Many of the students come from abroad, like Nausheen. She appreciates how much the university helps people handle academic pressures and adapt to the stresses of studying in a foreign country. “One of the things I value most at UCW is the support that the university provides,” she says. “They have a resource in place for everything.”

“The biggest thing for me is the mental health resources that they provide for the students for free,” she continues. “I don’t pay anything and I can reach a therapist on my phone 24/7.”

Gustavson School of Business at the University of Victoria

UVic’s MBA is now an MBA in sustainable innovation. The school relaunched the degree under its new title in 2020, but it wasn’t a pivot.
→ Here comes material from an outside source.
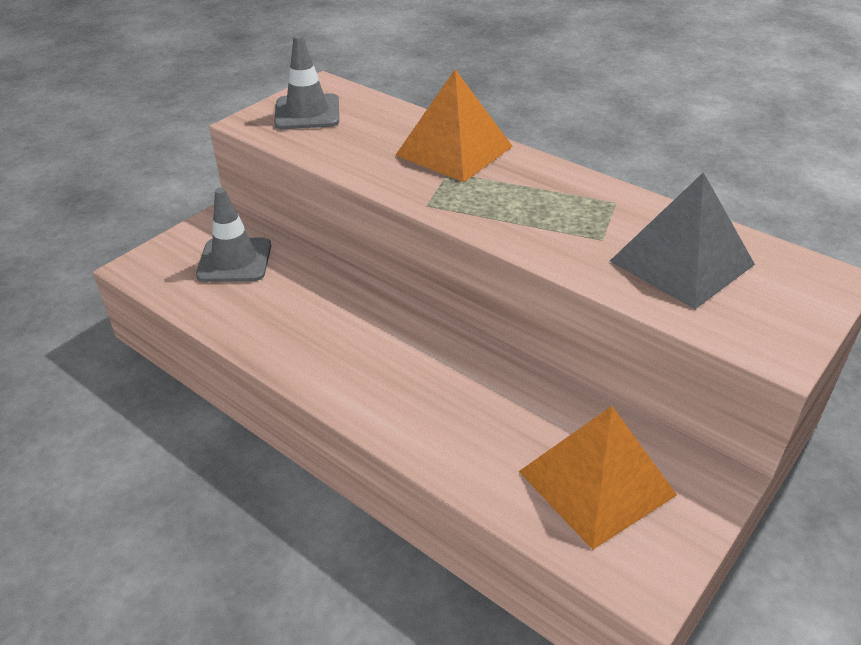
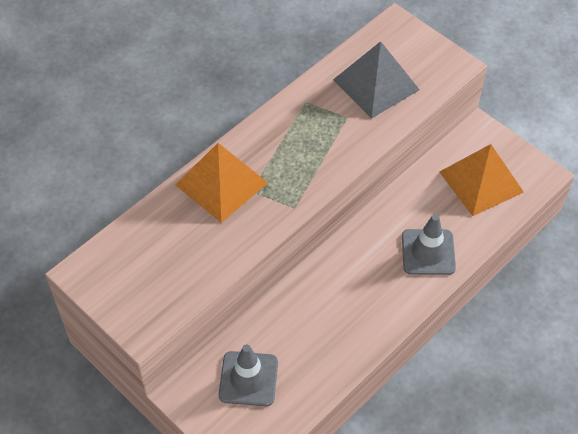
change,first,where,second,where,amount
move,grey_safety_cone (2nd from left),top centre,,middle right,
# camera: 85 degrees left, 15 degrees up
Rather, it was the recognition of an identity Gustavson had been building for years.

“We have a long history of sustainability,” asserts academic director Cheryl Mitchell. Gustavson has catalyzed multidisciplinary research at its Centre for Social and Sustainable Innovation for more than a decade. “We’ve got lots of work happening around impact investing and sustainable finance,” Mitchell notes as an example.

And the school has put its ideas into practice. “We have long offset all of our carbon, including all of our student and faculty travel,” she says.

How will this change affect what’s taught in UVic’s MBA classrooms? Mitchell says students will continue to learn business fundamentals like accounting, finance and marketing. “But they can also expect to see design thinking, collaboration and technology,” she explains.

Some students will return to traditional industries like accounting and finance after they graduate, but they’ll be able to deliver leadership on issues like impact investing.

Mitchell anticipates that some students will also switch to non-traditional industries. “A lot of students are coming to us and then moving into consulting firms that are looking to deliver unique content in the areas of ESG and SDGs,” she notes.

In Mitchell’s view, all organizations need to change their values and perspective. “There is no option but to think about people, planet and profit. It should be at the absolute core of every business decision that is being made,” she says.